Septiembre nos recibe con un cambio en la Consejería andaluza que es casi como decir un cambio en el Ministerio. Andalucía es mucha autonomía en sanidad, mucho el alcance de su SAS, mucha la importancia de sus decisiones, siempre controvertidas, mucho su peso político. En realidad, es la oposición de facto a las sempiternas mayorías del PP, ya sean en el Gobierno central o en el Consejo Interterritorial. Siempre nos quedará Andalucía para contrarrestar el rodillo y para animar el debate sanitario. Y nadie como Mª Jesús Montero, la ya exconsejera, para representar ese papel de azote, más que andaluz, casi divino.
Montero se va ahora a administrar los dineros andaluces porque en la sanidad ya llevaba unos cuantos años administrando, sobre todo, dineros. Pero ella, tan gestora y tan directiva en experiencia y formación, se ha sentido más a gusto en su perfil de política, con mensajes directos, entrando en el cuerpo a cuerpo dialéctico con la soltura de los peces en el agua, ágil, un punto deslenguada y hasta irreverente con la habitual mesura sanitaria. Siempre prefirió hablar de derechos antes que de gasto, de investigación e innovación que de listas de esperas, de recursos (los económicos y también los judiciales) antes que de recortes. La sanidad siempre fue para ella una cuestión más de ideales que de decisiones vitales.

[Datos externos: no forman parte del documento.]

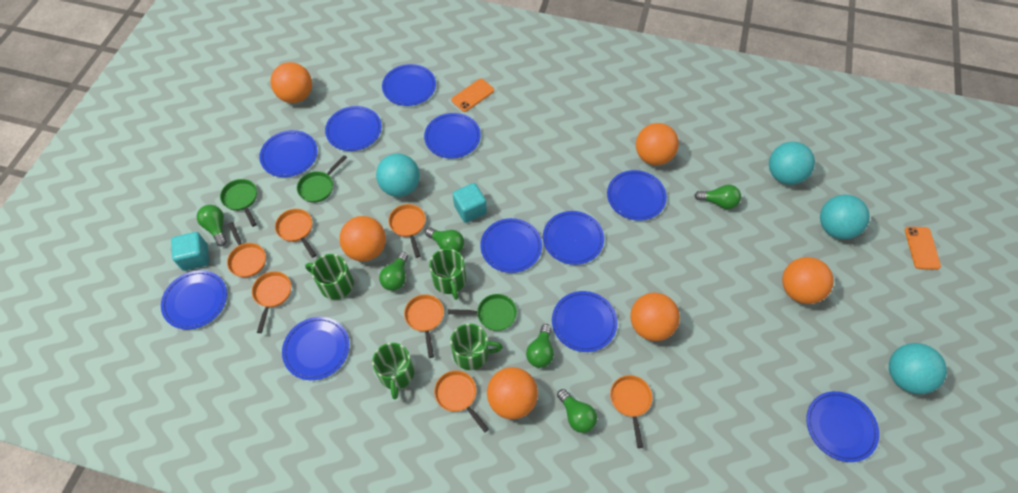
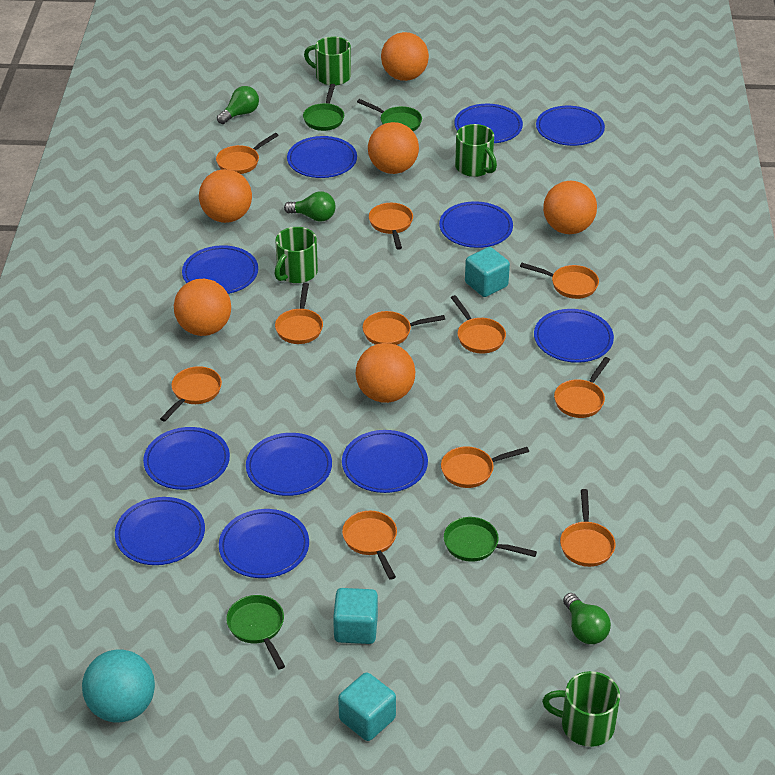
green light bulb: 6 -> 3
green pan: 3 -> 4
orange pan: 7 -> 11
orange phone: 2 -> 0
turquoise ball: 4 -> 1
turquoise cube: 2 -> 3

Perseveró, permaneció y trascendió en la Consejería. Llegó en 2004 y sólo se ha ido para asumir una responsabilidad aún mayor o, al menos, más aparente: la hacienda andaluza. Ha seguido así los pasos de Carmen Martínez Aguayo, otra médico de armas tomar, que tomó el camino de la gestión en el Insalud y el SAS y terminó, también, manejando los cuartos. Y es que la sanidad otorga, en ocasiones, un barniz más financiero que asistencial. Obligados que se ven los gestores patrios en ser economistas de la salud por encima de todo.
Montero ha tenido más atractivo que Martínez Aguayo, pero su discurso no ha sido mucho más dulce ni condescendiente. De hecho, si a los consejeros andaluces hay que valorarlos por su capacidad de vertebrar a la oposición sanitaria al PP, Montero ha sido más contundente y, a la vez, más felina que sus antecesores, Francisco Vallejo y García de Arboleya, también críticos, también orgullosos, pero menos incisivos.
Deja la sanidad andaluza con avances evidentes en derechos asistenciales (segunda opinión médica, testamento vital, muerte digna, esperas máximas) y en investigación, y con una zanja como el Guadalquivir en medidas muy contestadas, relacionadas casi todas con su nueva responsabilidad, el control del gasto: prescripción por principio activo, subastas de medicamentos e impulso a las alternativas terapéuticas equivalentes. Y entre los profesionales no se oyen más que quejas.
La nueva presidenta andaluza parece haber buscado una persona más dialogante que Montero y a su sucesora, Sánchez Rubio, le reconocen esta virtud hasta en la propia oposición. Quizá Susana Díaz quiera a partir de ahora que la sanidad andaluza se destaque más por ser faro que por ser martillo; que la energía política se gaste en alcanzar acuerdos y consensos con los diferentes agentes y no tanto en erosionar las políticas del Ministerio, y que, en definitiva, el azote se suavice y transforme en caricia que, a veces, quizá haya que envenenar, pero que por lo general sirva más para el entendimiento que para la confrontación.